Southern Anthropological Society
 proceedings online at Newfound Press: “Southern Foodways and Culture” is latest edition

SoFoodwaysForaging for ramps, a sort of wild leek, is a springtime ritual for many families living in the southern Appalachian Mountains. The seasonal gathering, like many cultural traditions surrounding food, reinforces family bonds and community identity. Ramp gathering is one of the “foodways” examined in Southern Foodways and Culture: Local Considerations and Beyond, the proceedings of the Southern Anthropological Society (SAS) recently published online by Newfound Press.

The essays collected in Southern Foodways and Culture also address: political issues relating to obesity in the Arkansas Delta; Cherokee beliefs and uses of medicinal plants; food as a symbol and tool of power within prisons; and teaching anthropology through food.

SAS is a professional organization of anthropologists based in the American South. Members and participants are professional anthropologists, students, and laypersons with interests in any of the discipline’s four fields—archaeology, ethnology, biological anthropology, and linguistics. Geographical interests are not confined to the South but may range across the globe.

Each SAS volume published by Newfound Press is devoted to highlighting research on a particular topic featured at an annual meeting of the society. Southern Foodways and Culture, a selection of papers delivered at the 2007 conference, as well as SAS proceedings from 2008 and 2010, are available at newfoundpress.utk.edu.

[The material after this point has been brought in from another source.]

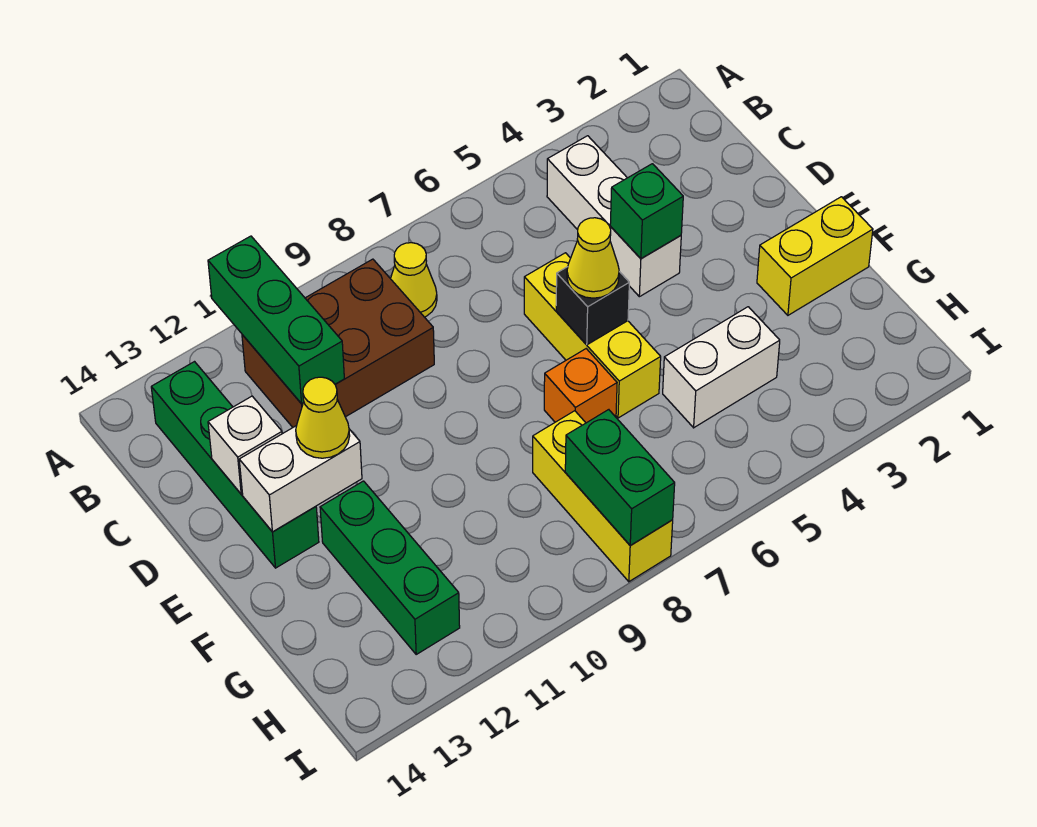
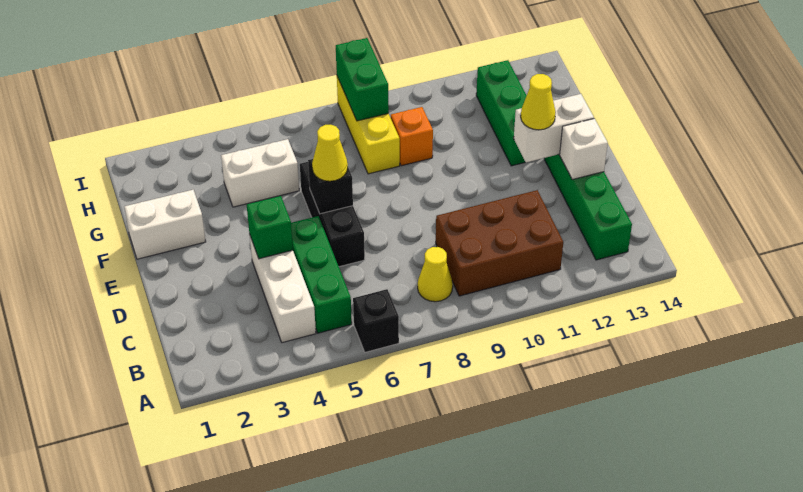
none -> black brick A6 level 1
green brick A11:C11 level 2 -> green brick B5:D5 level 1
yellow brick D6:F6 level 1 -> black brick D6:F6 level 1
yellow brick F1:F2 level 1 -> white brick F1:F2 level 1
orange brick F7 level 1 -> orange brick G9 level 1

Robert Shanafelt, associate professor of anthropology at Georgia Southern University, is series editor of the Southern Anthropological Society Conference Proceedings. Shanafelt’s research and teaching interests include general anthropology, folklore, political anthropology, the anthropology of race and ethnicity, and the peoples of Africa.

The Southern Foodways and Culture volume was edited by Lisa J. Lefler, an applied medical anthropologist and director of the Culturally-Based Native Health Program at Western Carolina University.

Newfound Press is a digital imprint of the University of Tennessee Libraries in Knoxville, Tennessee. Newfound Press publishes peer-reviewed works that may have a limited and/or specialized audience, with a particular focus on works with interdisciplinary approaches and those relevant to Tennessee and the Southeast.